Much to let go of in Jónína Kirton’s Standing in a River of Time
Standing in a River of Time by Jónína Kirton is an unrelenting memoir. Each chapter is comprised of a narrative section and a set of poems, focalized through a character, theme, time frame, or a series of events. It is also a heavy text, holding stories of death, abuse, violence, intergenerational trauma, and poverty. The prose offers gritty details that form narrative and context, and the poems revisit those stories with lyrical indulgence, often grasping for interstitial positions — between feelings, spaces, and possibilities. Kirton’s voice is gentle but steady, addressing contradictions with an earnest droll: “The mixed-message queen that I am is wanting to look good while wanting to die, while hunting men, while being the most spiritual person in the room” (65), while also making room to be tender and pragmatic — a posture she takes up when meeting the events of her own life.
The book’s title declares Kirton’s intent to bear witness to herself: in pause, in preparation, in resistance. She gestures to her body repeatedly as the site of violence and trauma, but also of agency and transformation, declaring herself “the daughter of a shapeshifter” (52) in an early poem “I Am.” She then moves through shifting relations with family, lovers, teachers and friends, grappling with agency, identity and history, to emerge on the other side of the pages declaring “my body a universe” (191) in the poem “All My Relations.” As the book wanders through decades of life, Kirton always returns the focus to herself as a bodied narrator, to “stand,” so to speak, in and for herself.
Kirton also stands in the world, as all personal history is inevitably also about larger histories, seen and unseen, known and unknown. Those other histories can bring solace because they are so much bigger and offer us orientation to navigate our circumstance, but they also arrive with a magnitude that we cannot always handle. Kirton moves through the contexts of what it means to be Métis and Icelandic, to live and make home on this land with its violent histories, and how these contexts touch every aspect of living: bodied, spiritual, material, relational, writing:
“The bones of my Ancestors
How they pull on me offering so many directions
Yet how can I answer the many folded inside my body?
this body not my own a shared place of suffering” (Kirton 40)
The conflict of being pulled in many directions appears as a formal tension as well. Kirton’s poetry is at times rough, more of a work-in-progress than finished work:
“we know that
feelings cannot make their way across the web
but some empaths and poets find ways
to make the distance shorter
while others offer to teach us
how to meditateto become fortunate via podcasts” (128)

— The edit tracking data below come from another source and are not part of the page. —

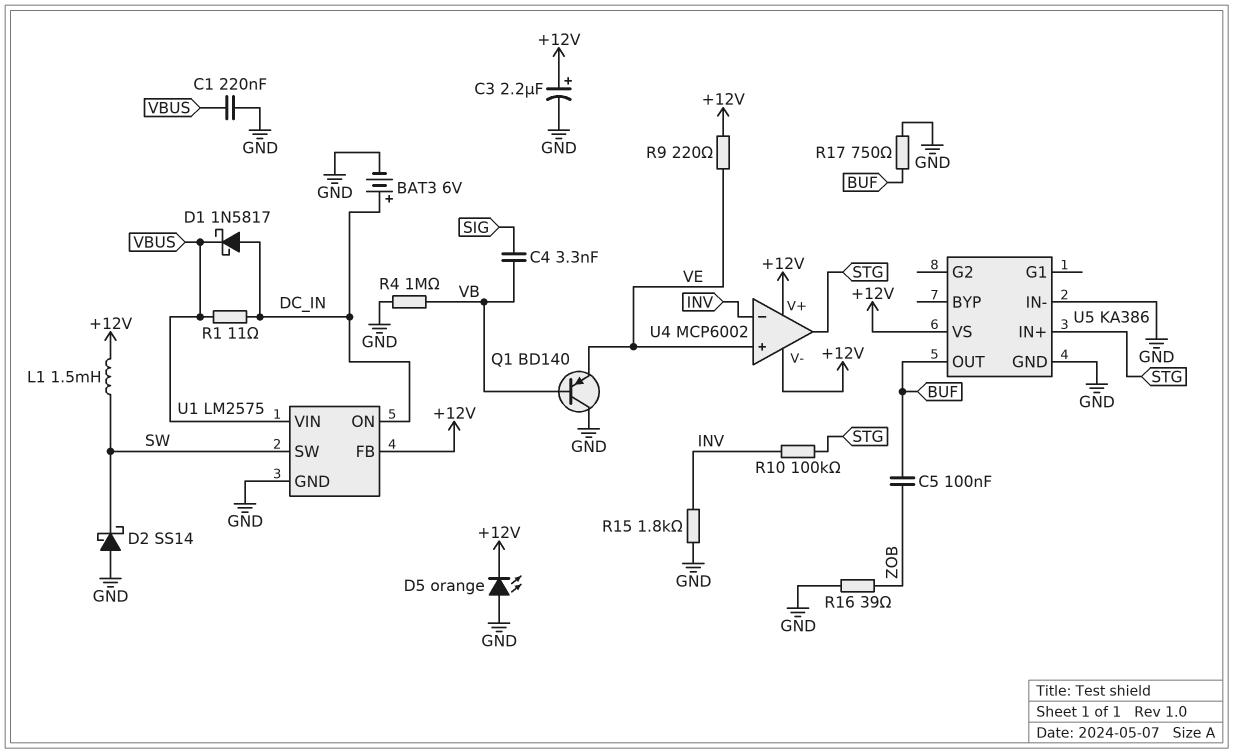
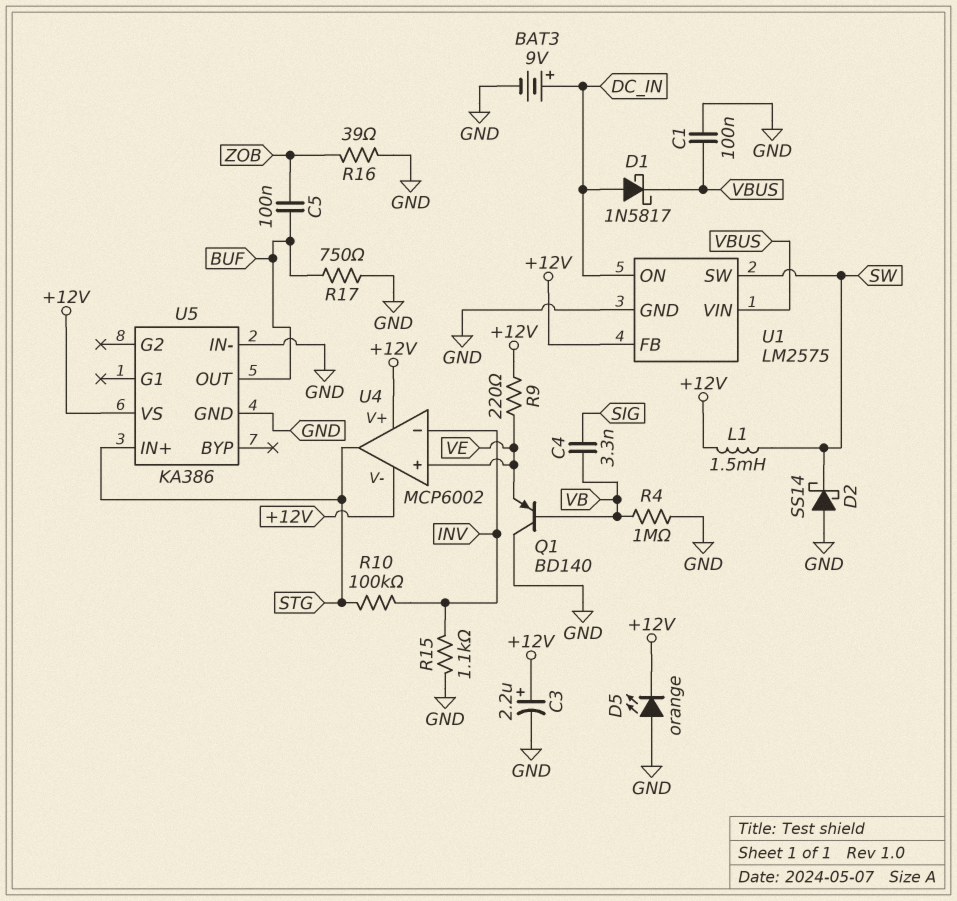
BAT3: 6V (plus DC_IN, minus GND) -> 9V (plus DC_IN, minus GND)
C1: 220nF (GND, VBUS) -> 100nF (GND, VBUS)
R1: 11 (DC_IN, VBUS) -> none
R15: 1.8k (GND, INV) -> 1.1k (GND, INV)

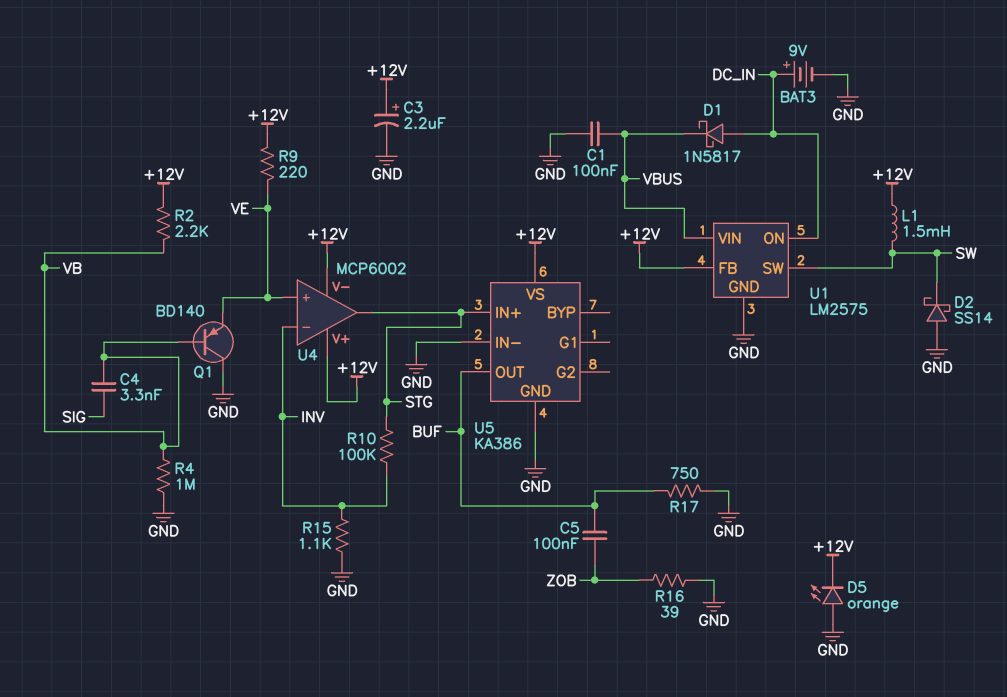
R2: none -> 2.2k (+12V, VB)

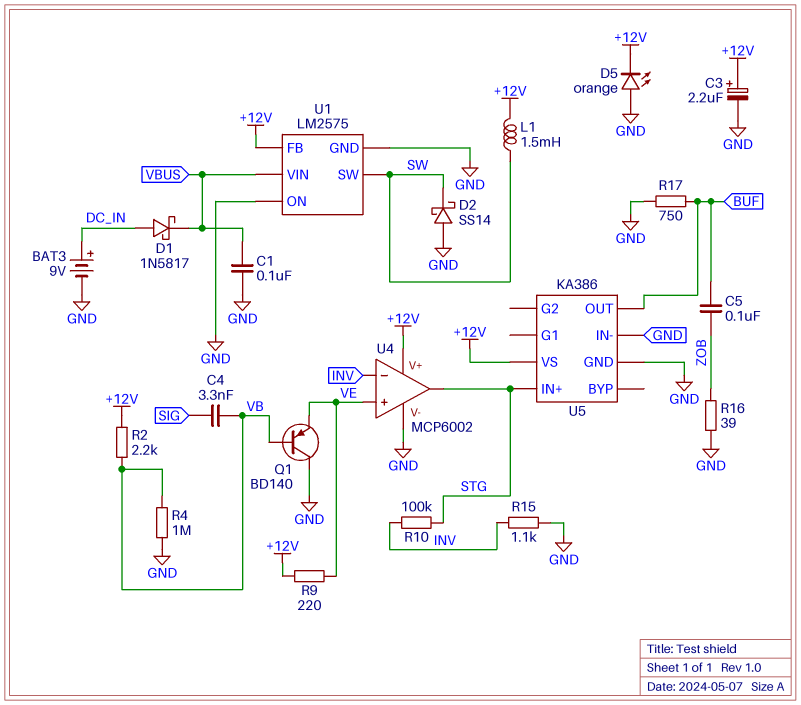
U1 pin ON: DC_IN -> GND
U4 pin V-: +12V -> GND

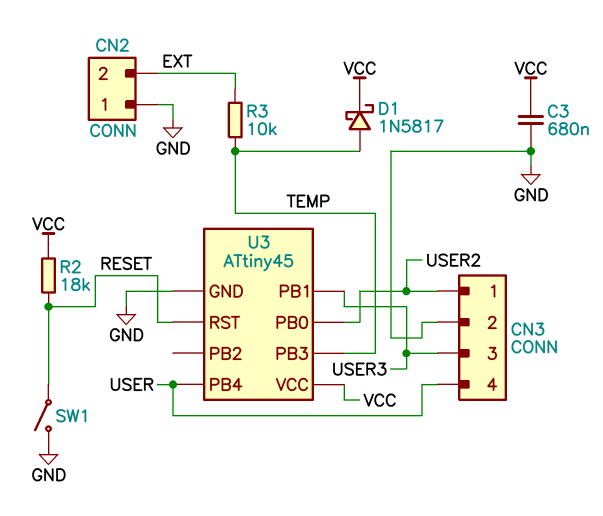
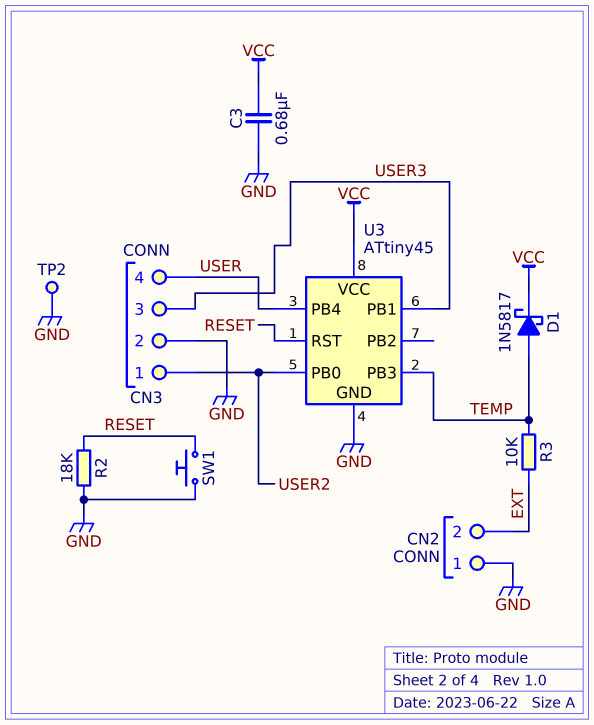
R2: 18k (RESET, VCC) -> 18k (GND, RESET)
SW1: switch (GND, RESET) -> button (GND, RESET)
TP2: none -> test point (GND)

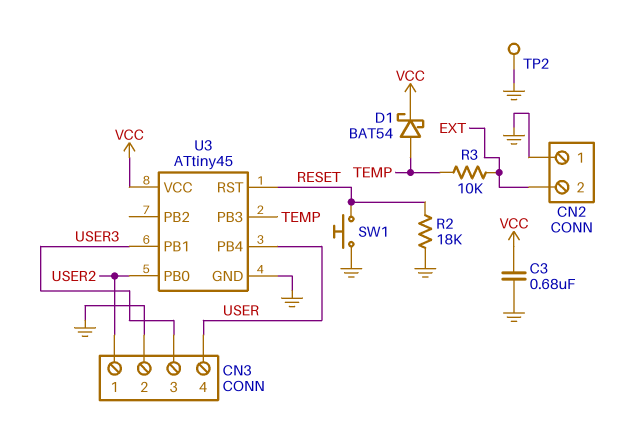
D1: schottky 1N5817 (A TEMP, K VCC) -> schottky BAT54 (A TEMP, K VCC)

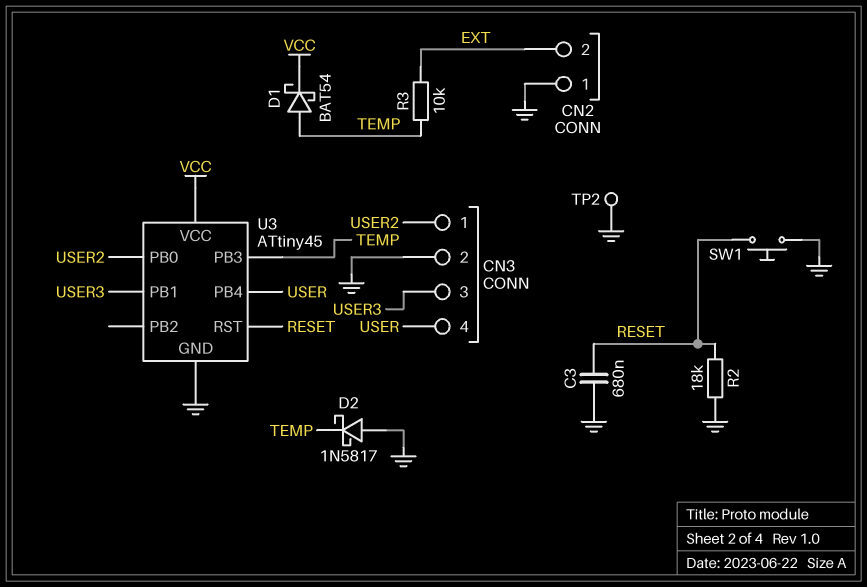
C3: 680nF (GND, VCC) -> 680nF (GND, RESET)
D2: none -> schottky 1N5817 (A GND, K TEMP)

There are also certain gestures I find jarring, such as when Kirton takes concepts and objects from various Asian cultures: a popular quotation attributed to nüshu text that opens a prose section (155); an anecdote of her placing buddha figures she refers to as “altar items” around her home (136); her use of “Saṃsāra” as a poem title (83). These moments of borrowing seem at odds with the refreshing candour of her negotiation with un/belonging as a Métis. There, she demonstrates great compassion and reflexivity around the difficulties of navigating identity violently erased and obscured; recovered in parts, with great messiness, by a diverse group of people. In unpacking her Icelandic and Métis lineage, it is evident that cultural inheritance is not a matter of unearthing anything “essential”, nor is it the agency to just pick and choose the parts that fit you. Things exist in context and relation, through elders and community, passed down in ritual, and mutual understanding. By contrast, Kirton’s borrowing of Asian concepts and images to narrate her story feels uncritical and orientalist.
This act of stitching a life together from disparate things, however, is a strong throughline of Kirton’s journey toward power and agency, perhaps in defiance of, or making peace with being pulled in many directions. Kirton writes that “those who live on shifting ground / take their poetry seriously” (173), but what she is referring to, is “uncredited text” decorations in an Icelandic washroom. That this is the poetry to take seriously is a humorous wink, but she also means that poetry can be found anywhere, even in mass-produced quips. It reflects the spirit with which Kirton tackles her stories, banal details reminding us that what makes a life are its days piled into a messy mass. This book retrieves those details like stones. It examines. It puts down. There are stones turned and unturned everywhere. They are the shifting ground of Kirton’s life.
Standing in a River of Time is not interested in standing alone — it is Kirton’s recognition of her abundant relations, and an invitation to the reader to engage with her. The events, emotions, and stories of these pages make up the messy landscape of what it looks like to hold and heal. They are addressed prosaically and barefaced, in meter and verse, in image and metaphor. They are returned to and revisited in subsequent chapters; they become part of other stories even if no longer the focus. In reflecting Kirton’s journey, the text moves like a spiral, returning and returning, telling us “there is always so much to let go of” (189) and yet, also flowing forward, “letting go of shame, one little piece at a time” (186).
Jasmine Gui is a Singaporean-born interdisciplinary artist, and arts programmer based in Tkaronto. She works out of Teh Studio and San Press in text, mixed media, and tea mediums. A member of TACLA, a pan Asian documenting commons, she also collaborates on experimental paper arts as one-half of creative duo, jabs. She is currently a PhD student at York University.